• [HOW TO COMPLETE THIS TASK]
The records below should be printed once more, exactly as they appear.

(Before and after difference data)
########
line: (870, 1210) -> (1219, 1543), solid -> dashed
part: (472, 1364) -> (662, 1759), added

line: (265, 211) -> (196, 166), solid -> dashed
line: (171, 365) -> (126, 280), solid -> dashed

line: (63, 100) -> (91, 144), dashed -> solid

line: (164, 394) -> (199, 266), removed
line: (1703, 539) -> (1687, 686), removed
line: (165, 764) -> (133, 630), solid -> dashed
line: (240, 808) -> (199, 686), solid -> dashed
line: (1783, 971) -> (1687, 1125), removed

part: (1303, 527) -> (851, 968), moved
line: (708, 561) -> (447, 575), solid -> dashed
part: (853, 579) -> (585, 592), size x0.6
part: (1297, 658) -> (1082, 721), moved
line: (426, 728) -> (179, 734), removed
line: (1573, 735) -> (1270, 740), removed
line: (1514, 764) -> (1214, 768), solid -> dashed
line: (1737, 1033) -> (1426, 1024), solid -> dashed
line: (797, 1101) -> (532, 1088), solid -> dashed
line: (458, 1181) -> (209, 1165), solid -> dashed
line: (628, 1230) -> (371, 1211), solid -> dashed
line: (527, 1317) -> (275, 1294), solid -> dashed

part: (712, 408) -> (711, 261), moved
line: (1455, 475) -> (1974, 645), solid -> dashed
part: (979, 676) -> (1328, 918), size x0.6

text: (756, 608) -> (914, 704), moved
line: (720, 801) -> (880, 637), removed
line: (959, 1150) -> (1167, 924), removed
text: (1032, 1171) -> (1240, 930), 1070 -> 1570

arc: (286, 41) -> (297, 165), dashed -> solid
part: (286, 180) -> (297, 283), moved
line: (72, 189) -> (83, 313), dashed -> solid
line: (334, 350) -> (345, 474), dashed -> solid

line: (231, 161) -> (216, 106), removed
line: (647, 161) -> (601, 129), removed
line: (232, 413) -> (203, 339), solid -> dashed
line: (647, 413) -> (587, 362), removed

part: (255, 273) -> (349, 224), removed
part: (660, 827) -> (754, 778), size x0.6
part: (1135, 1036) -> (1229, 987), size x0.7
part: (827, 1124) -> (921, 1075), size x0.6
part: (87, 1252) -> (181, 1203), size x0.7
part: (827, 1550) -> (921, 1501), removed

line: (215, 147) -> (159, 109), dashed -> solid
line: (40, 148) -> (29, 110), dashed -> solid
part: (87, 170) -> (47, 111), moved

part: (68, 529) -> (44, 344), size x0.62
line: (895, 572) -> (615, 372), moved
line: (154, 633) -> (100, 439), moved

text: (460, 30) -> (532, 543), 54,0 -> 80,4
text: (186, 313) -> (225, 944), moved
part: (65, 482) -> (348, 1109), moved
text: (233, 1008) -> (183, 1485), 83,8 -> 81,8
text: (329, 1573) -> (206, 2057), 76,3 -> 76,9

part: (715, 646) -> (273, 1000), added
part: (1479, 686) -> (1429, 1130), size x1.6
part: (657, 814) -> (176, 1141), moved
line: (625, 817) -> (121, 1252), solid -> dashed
########
• [WORKED SOLUTION]
line: (870, 1210) -> (1219, 1543), solid -> dashed
part: (472, 1364) -> (662, 1759), added

line: (265, 211) -> (196, 166), solid -> dashed
line: (171, 365) -> (126, 280), solid -> dashed

line: (63, 100) -> (91, 144), dashed -> solid

line: (164, 394) -> (199, 266), removed
line: (1703, 539) -> (1687, 686), removed
line: (165, 764) -> (133, 630), solid -> dashed
line: (240, 808) -> (199, 686), solid -> dashed
line: (1783, 971) -> (1687, 1125), removed

part: (1303, 527) -> (851, 968), moved
line: (708, 561) -> (447, 575), solid -> dashed
part: (853, 579) -> (585, 592), size x0.6
part: (1297, 658) -> (1082, 721), moved
line: (426, 728) -> (179, 734), removed
line: (1573, 735) -> (1270, 740), removed
line: (1514, 764) -> (1214, 768), solid -> dashed
line: (1737, 1033) -> (1426, 1024), solid -> dashed
line: (797, 1101) -> (532, 1088), solid -> dashed
line: (458, 1181) -> (209, 1165), solid -> dashed
line: (628, 1230) -> (371, 1211), solid -> dashed
line: (527, 1317) -> (275, 1294), solid -> dashed

part: (712, 408) -> (711, 261), moved
line: (1455, 475) -> (1974, 645), solid -> dashed
part: (979, 676) -> (1328, 918), size x0.6

text: (756, 608) -> (914, 704), moved
line: (720, 801) -> (880, 637), removed
line: (959, 1150) -> (1167, 924), removed
text: (1032, 1171) -> (1240, 930), 1070 -> 1570

arc: (286, 41) -> (297, 165), dashed -> solid
part: (286, 180) -> (297, 283), moved
line: (72, 189) -> (83, 313), dashed -> solid
line: (334, 350) -> (345, 474), dashed -> solid

line: (231, 161) -> (216, 106), removed
line: (647, 161) -> (601, 129), removed
line: (232, 413) -> (203, 339), solid -> dashed
line: (647, 413) -> (587, 362), removed

part: (255, 273) -> (349, 224), removed
part: (660, 827) -> (754, 778), size x0.6
part: (1135, 1036) -> (1229, 987), size x0.7
part: (827, 1124) -> (921, 1075), size x0.6
part: (87, 1252) -> (181, 1203), size x0.7
part: (827, 1550) -> (921, 1501), removed

line: (215, 147) -> (159, 109), dashed -> solid
line: (40, 148) -> (29, 110), dashed -> solid
part: (87, 170) -> (47, 111), moved

part: (68, 529) -> (44, 344), size x0.62
line: (895, 572) -> (615, 372), moved
line: (154, 633) -> (100, 439), moved

text: (460, 30) -> (532, 543), 54,0 -> 80,4
text: (186, 313) -> (225, 944), moved
part: (65, 482) -> (348, 1109), moved
text: (233, 1008) -> (183, 1485), 83,8 -> 81,8
text: (329, 1573) -> (206, 2057), 76,3 -> 76,9

part: (715, 646) -> (273, 1000), added
part: (1479, 686) -> (1429, 1130), size x1.6
part: (657, 814) -> (176, 1141), moved
line: (625, 817) -> (121, 1252), solid -> dashed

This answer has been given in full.